I’m here to explain to both groups why today is a better
day in spite of the fact that Joe Biden may not be “healing America” any time
soon. As a boring Canadian I am a firm believer in unspoken norms and a spirit
of professionalism in the public service. I am a firm believer in limits. I
believe, with Aristotle, that lawfulness is a virtue and that the law is not
just an obstacle for the ambitious to work around and subvert at their
pleasure. I believe social progress and the amelioration of harms is more
likely to occur under strong institutions than to emerge out of chaos and
violence. I believe in constitutional and legal frameworks as the best
guarantee of basic rights. Even vigorous street protests and mass movements
serve the function of goading things like parliaments and courts into taking
certain actions. If their actions do not at some point pass through such legal
and political structures they do not have the form of legitimacy and are simple
assertions of force.
Of course, the aggressive and acquisitive energies of
society can hollow out institutions to the point where they cannot be saved and
then all bets are off. At that point things like revolutions occur and we might
be tempted to cheer on the degradation and destruction of civic instructions in
the hope that their final collapse will herald a glorious new dawn. Revolutions
cannot be precluded a priori. They are a historical fact and a live
option when societies are too corrupt to save. Catastrophism, though, is not
generally my cup of tea. I do not share the belief of some that out of the
collapse of the liberal state will emerge (by some necessity dialectical or
otherwise) a new Eden rising like a beautiful phoenix. For all I know
such a thing MIGHT happen but I see no reason why it necessarily WILL happen
and it’s probably better not to roll the dice. It’s probably better not to let
things get that far and the primary reason for this is time. We face time
sensitive challenges on climate and the environment which must be dealt with
NOW and we cannot sit around waiting for after the always immanent but never
actually arriving ‘revolution’ to fix them. The planet may be dead by then. If
we survive it is far more likely to be on an Amish-like agrarian (and rigidly
communitarian) scale anyway. In such a society personal liberties and indeed
subjective freedom such as the West conceives it may well be luxuries we can
ill afford (and of course those unfit for such austerities will turn to banditry).

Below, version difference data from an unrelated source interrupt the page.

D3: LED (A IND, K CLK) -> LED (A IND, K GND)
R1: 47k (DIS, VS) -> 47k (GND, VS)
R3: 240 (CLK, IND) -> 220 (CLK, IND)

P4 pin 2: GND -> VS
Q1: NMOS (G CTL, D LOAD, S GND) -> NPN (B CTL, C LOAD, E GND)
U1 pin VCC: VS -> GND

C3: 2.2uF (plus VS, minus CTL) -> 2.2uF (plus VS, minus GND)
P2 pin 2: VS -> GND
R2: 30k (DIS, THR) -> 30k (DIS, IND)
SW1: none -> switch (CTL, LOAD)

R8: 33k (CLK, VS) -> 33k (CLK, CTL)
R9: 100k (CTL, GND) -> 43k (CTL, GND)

For now, it seems we have to work in the framework of what we have and that
means constitutional democracy with mixed public and private sectors and a
legal framework of civil liberties. If this does not work, and it may not, then
I suppose we can wish the Amish better luck than us.
The greatest danger to this and any other political
order is the cult of personality and any leader who embodies such a cult must
be removed by any means necessary. The Ancients recognized this with their
practice of ostracism: any man whose personality became bigger than the city
had to be banished from the city. He could play no productive role in its life
no matter how illustrious or charismatic he might be. He could play no
productive role no matter how right he happened to be. The one
man who CANNOT rule the city is the hubristic man. The city can tolerate any
vice in a politician which represents a common human failing but it cannot
tolerate THAT ONE. President Trump is a case in point. He is a man who has no limiting
principle internal OR external. The cultish devotion of his followers means
there are no standards to which he can be held. This would be dangerous enough
in a competent politician but it is intolerable in a crass, buffoonish one. A
man who cannot be shamed and cannot earn the contempt of his followers by
literally any means is the paradigm case of a man who must be banished from
office if not from the city itself (by criminal charges preferably). No free
society can be ruled by a man who is not responsible to anything or anyone. This
is so both for the damage he can do in office and for the dangerous way in
which he lowers the bar for ALL his successors. This is evident from the fact
that Joe Biden has become president not for any special insight or wisdom he
has shown but simply for performing minimal decency. This fact by itself makes
a Biden presidency a moral imperative whatever other failings he may have as a
candidate. He, at least, will preserve the forms of governance
till they can be handed off to younger, better people.
Because, make no mistake, Biden belongs to the now
crumbling neo-liberal world of the 90’s, the era in which Francis Fukayama
declared history had reached its terminus with globalization and privatization.
Biden is far too old to have any new ideas now and will govern like it is 1994
as anyone who matured in that time period would. The prime political purpose of
death is to weed out ideas that otherwise would go on failing forever. That,
however, is not to say his presidency is useless in a transitional sense. It
buys time for one thing. Another Trump term would have been a national and
indeed global catastrophe. It would have unleashed a spirit of resentment and
revenge that would have corrupted civic life in and indeed outside of the U.S.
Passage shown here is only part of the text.